Data Analysis Strategy
Prior to conducting any analyses, the dataset was screened for data entry errors, unusual values, and extreme outliers; none were identified. Prior to running the negative binomial regression analysis, the categorical predictor variables (inferred binary gender, faculty rank) were dummy coded. All screening procedures and subsequent analyses were conducted using IBM SPSS (Version 28).
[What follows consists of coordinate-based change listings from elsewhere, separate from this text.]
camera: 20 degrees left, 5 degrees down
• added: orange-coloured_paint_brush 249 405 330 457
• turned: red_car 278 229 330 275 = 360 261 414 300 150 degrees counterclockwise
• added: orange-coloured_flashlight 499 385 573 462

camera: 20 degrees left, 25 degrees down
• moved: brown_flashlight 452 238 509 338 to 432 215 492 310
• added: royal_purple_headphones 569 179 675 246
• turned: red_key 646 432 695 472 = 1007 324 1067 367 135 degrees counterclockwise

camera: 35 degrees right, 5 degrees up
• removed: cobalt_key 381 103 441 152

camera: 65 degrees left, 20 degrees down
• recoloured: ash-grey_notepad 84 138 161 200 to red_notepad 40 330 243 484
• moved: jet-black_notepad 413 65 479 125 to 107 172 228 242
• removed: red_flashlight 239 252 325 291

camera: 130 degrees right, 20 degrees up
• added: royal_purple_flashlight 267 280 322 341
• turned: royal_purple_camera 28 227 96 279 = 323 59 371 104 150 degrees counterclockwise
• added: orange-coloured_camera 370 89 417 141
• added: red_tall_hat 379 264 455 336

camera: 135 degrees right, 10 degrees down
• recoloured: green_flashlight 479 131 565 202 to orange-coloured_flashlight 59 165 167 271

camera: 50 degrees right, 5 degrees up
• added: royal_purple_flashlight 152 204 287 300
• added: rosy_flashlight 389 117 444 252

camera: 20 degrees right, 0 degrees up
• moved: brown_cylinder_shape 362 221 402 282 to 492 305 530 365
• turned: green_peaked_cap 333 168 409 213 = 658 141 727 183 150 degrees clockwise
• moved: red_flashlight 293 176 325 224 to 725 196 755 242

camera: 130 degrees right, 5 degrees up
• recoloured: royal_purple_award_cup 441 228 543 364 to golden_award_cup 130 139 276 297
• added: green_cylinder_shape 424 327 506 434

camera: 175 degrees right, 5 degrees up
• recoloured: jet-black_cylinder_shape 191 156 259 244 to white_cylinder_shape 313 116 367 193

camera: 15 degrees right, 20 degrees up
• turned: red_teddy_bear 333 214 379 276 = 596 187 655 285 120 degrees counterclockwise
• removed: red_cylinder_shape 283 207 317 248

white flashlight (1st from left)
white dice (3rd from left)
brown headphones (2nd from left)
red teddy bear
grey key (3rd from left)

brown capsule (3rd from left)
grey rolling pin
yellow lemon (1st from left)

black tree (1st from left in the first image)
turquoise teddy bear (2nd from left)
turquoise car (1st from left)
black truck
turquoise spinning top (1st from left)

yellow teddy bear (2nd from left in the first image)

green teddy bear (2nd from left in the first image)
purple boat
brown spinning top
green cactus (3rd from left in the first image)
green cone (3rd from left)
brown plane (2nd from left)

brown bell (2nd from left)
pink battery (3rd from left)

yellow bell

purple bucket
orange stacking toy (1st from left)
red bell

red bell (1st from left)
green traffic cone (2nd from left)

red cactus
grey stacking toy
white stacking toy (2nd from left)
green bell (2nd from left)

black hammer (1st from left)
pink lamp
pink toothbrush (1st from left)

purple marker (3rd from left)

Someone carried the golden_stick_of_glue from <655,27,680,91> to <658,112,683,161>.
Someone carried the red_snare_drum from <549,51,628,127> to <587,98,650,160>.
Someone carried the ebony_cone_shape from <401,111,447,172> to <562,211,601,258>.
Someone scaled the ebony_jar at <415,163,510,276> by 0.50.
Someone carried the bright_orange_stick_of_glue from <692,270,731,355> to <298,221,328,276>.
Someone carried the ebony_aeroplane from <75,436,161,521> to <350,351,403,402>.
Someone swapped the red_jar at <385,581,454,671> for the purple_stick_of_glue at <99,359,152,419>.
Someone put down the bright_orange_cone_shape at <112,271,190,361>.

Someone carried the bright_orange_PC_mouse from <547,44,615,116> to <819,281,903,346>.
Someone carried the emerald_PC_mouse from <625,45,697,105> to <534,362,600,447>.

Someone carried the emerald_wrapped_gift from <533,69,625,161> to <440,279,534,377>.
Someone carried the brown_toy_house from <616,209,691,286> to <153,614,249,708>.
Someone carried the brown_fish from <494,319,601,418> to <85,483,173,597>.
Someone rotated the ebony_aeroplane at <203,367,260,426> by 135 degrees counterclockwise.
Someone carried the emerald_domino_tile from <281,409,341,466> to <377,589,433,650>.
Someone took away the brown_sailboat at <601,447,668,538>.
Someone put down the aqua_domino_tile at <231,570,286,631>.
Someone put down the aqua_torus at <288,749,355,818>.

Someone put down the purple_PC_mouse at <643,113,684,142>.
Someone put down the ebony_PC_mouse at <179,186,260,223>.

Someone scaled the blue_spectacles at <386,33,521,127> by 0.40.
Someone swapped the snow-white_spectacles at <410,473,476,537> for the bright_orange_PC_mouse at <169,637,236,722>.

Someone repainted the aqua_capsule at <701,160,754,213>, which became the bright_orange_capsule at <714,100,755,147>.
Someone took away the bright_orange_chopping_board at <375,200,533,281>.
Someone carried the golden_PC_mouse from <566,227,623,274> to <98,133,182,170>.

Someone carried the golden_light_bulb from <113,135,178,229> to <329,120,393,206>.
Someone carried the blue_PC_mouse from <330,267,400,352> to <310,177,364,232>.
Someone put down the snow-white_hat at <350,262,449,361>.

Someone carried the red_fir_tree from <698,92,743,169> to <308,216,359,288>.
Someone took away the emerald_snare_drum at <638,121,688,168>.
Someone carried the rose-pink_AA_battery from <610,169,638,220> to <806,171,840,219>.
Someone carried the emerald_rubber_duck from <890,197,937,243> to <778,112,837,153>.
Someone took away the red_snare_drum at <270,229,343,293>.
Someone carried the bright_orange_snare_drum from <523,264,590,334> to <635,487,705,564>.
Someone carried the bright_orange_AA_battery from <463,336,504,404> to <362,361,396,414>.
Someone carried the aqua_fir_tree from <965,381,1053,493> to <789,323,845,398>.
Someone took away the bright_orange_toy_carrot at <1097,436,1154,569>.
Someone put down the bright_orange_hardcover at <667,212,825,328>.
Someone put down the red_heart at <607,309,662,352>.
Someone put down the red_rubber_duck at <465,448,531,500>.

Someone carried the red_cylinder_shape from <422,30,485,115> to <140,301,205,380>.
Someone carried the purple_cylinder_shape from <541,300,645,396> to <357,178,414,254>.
To predict journal article publication counts, a negative binomial regression analysis was conducted because the criterion variable, journal article publications, represented a count variable that contained a large number of zero values and the variance of the distribution exhibited overdispersion (Fox, 2008). Power estimates for negative binomial regression models are less developed than those available for linear models. Nonetheless, traditional power estimates for general linear models (Cohen, 1988) and experimental estimates for generalized linear models (Doyle, 2009; Lyles et al., 2007) suggested that the negative binomial regression analysis likely had sufficient statistical power (> .80) to detect at least medium effect sizes. The following assumptions for negative binomial regression were examined: multicollinearity, residual plots, independence of residual errors, and the presence of any highly influential cases. No difficulties were identified.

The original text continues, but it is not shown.